The method of claim 17, wherein at least a portion of the biomarker data comprises less than about 0.2 percent of all bioimage characteristics of the patient.

The method of claim 12, wherein the value is at least one of a recurrence time of a health-related condition and a recurrence probability of the health-related condition.

An apparatus for determining estimation information of an event occurrence time, the apparatus comprising: an input, an architecture to obtain multi-dimensional, non-linear first data related to a possible future event; and a processing device configured to use the core-based mathematics The first data in the model is used to calculate the estimation information, and the mathematical model is at least partially derived from the regression analysis of the second data of the multidimensional nonlinear right limit, the data determines the shadow The model parameters calculated by the model, the estimated information indicating at least one of an estimated time of the possible future event and a probability of a possible future event.

The device of claim 20, wherein the input and processing device comprises a portion of a computer program product embodied in a computer readable medium, the computer program product comprising a computer readable, computer executable instruction In order to enable the computer to obtain the first data and use the first data in the mathematical model to calculate the estimated information.

The device of claim 20, wherein the first data comprises at least one of clinical and histopathological data, biomarker data, and biological imaging data related to a patient, wherein the processing device is At least a portion of the clinical and histopathological data, at least a portion of the biomarker data, and at least a portion of the biometric image to the core are used as the primary mathematical model to calculate the patient's estimated information.

The device of claim 22, wherein at least a portion of the biomarker data comprises less than all biomarker characteristics of the patient.

The device of claim 23, wherein at least a portion of the biomarker data comprises less than about five percent of all biomarker characteristics of the patient.

The device of claim 22, wherein at least a portion of the biomarker data comprises less than all of the biometric characteristics of the patient.

The device of claim 25, wherein at least a portion of the biomarker data contains less than all biometric characteristics of the patient About 0.2% of the data.

A computer program product for determining a patient's predictive diagnosis, the computer program product being readable on a computer readable medium and containing computer readable, computer executable instructions for causing the computer to receive information about the patient At least one of clinical and histopathological data; receiving biomarker data about the patient; receiving biometric data about the patient; and applying at least a portion of at least one of clinical and histopathological data, the organism At least a portion of the marker data and at least a portion of the biometric image are subjected to a nuclear-based mathematical model to calculate a representation of the diagnosis of the patient.

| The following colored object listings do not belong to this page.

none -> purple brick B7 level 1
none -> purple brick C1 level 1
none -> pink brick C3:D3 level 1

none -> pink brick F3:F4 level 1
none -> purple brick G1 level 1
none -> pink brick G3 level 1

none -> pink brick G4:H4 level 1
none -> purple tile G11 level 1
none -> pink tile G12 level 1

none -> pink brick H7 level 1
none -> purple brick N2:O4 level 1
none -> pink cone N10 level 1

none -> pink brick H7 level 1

The computer program product of claim 27, wherein at least a portion of the biomarker data contains less than all biomarker characteristics of the patient.

The computer program product of claim 28, wherein at least a portion of the biomarker data comprises less than about 10% of all biomarkers of the patient.

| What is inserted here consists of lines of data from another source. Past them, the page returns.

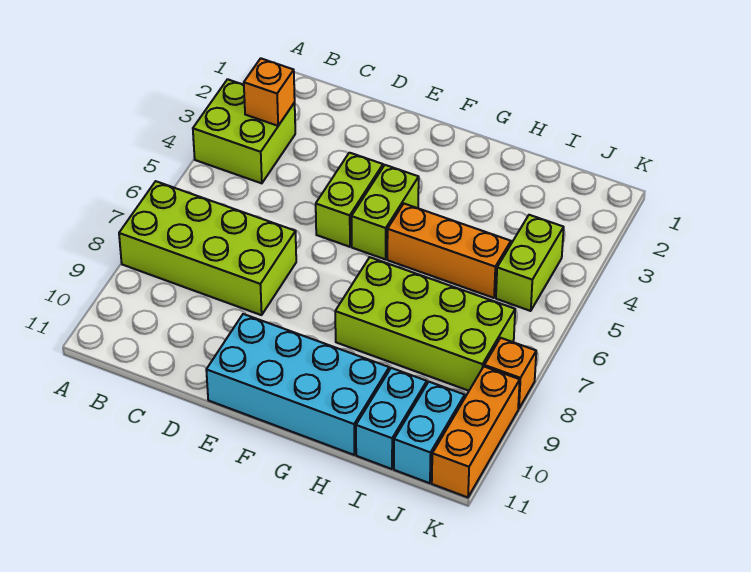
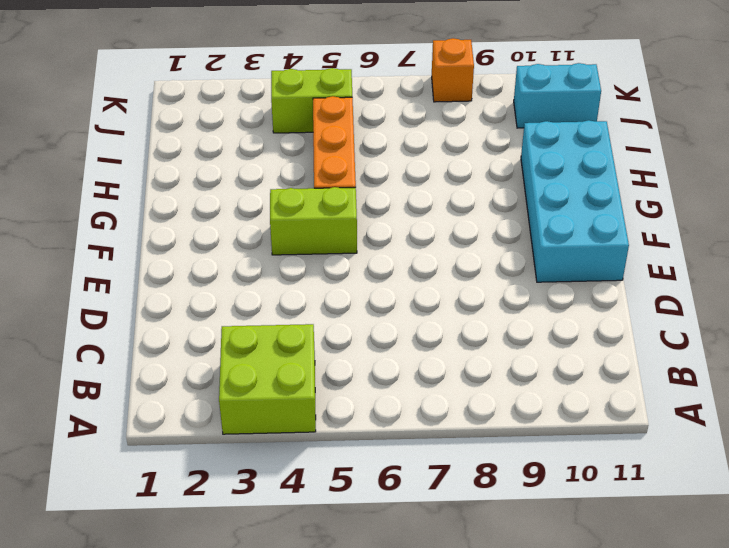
none -> lime brick A7:D8 level 1
none -> lime brick E4:E5 level 1
none -> lime brick G7:J8 level 1

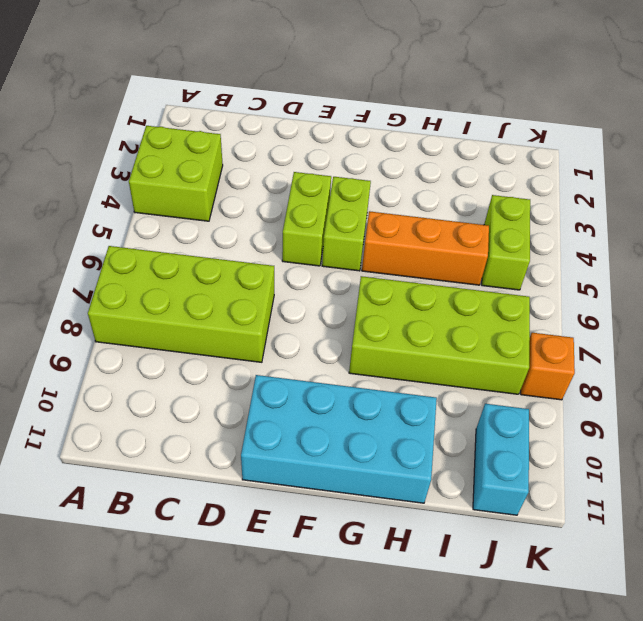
none -> cyan brick I10:I11 level 1
none -> orange brick K9:K11 level 1
none -> orange brick B3 level 2

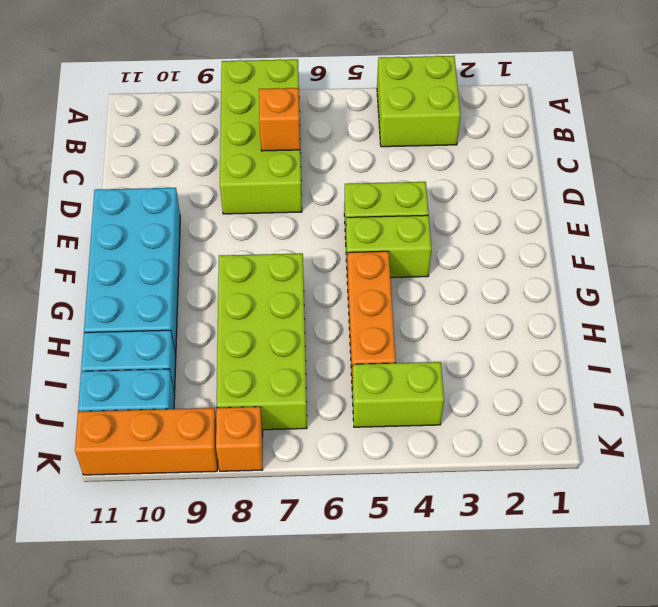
orange brick C7 level 2 -> orange brick B3 level 2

The computer program product of claim 29, wherein at least a portion of the biomarker data comprises less than about five percent of all biomarker characteristics of the patient.

The computer program product of claim 27, wherein at least a portion of the biomarker data comprises less than all biometric characteristics of the patient.

A computer program product as described in claim 31, At least a portion of the biomarker data contains less than about one percent of all bioinformatic properties of the patient.

The computer program product of claim 32, wherein at least a portion of the biomarker data comprises less than about 0.2 percent of all biometric characteristics of the patient.

The computer program product of claim 27, wherein the value is at least one of a recurrence time of a health-related condition and a recurrence probability of a health-related condition.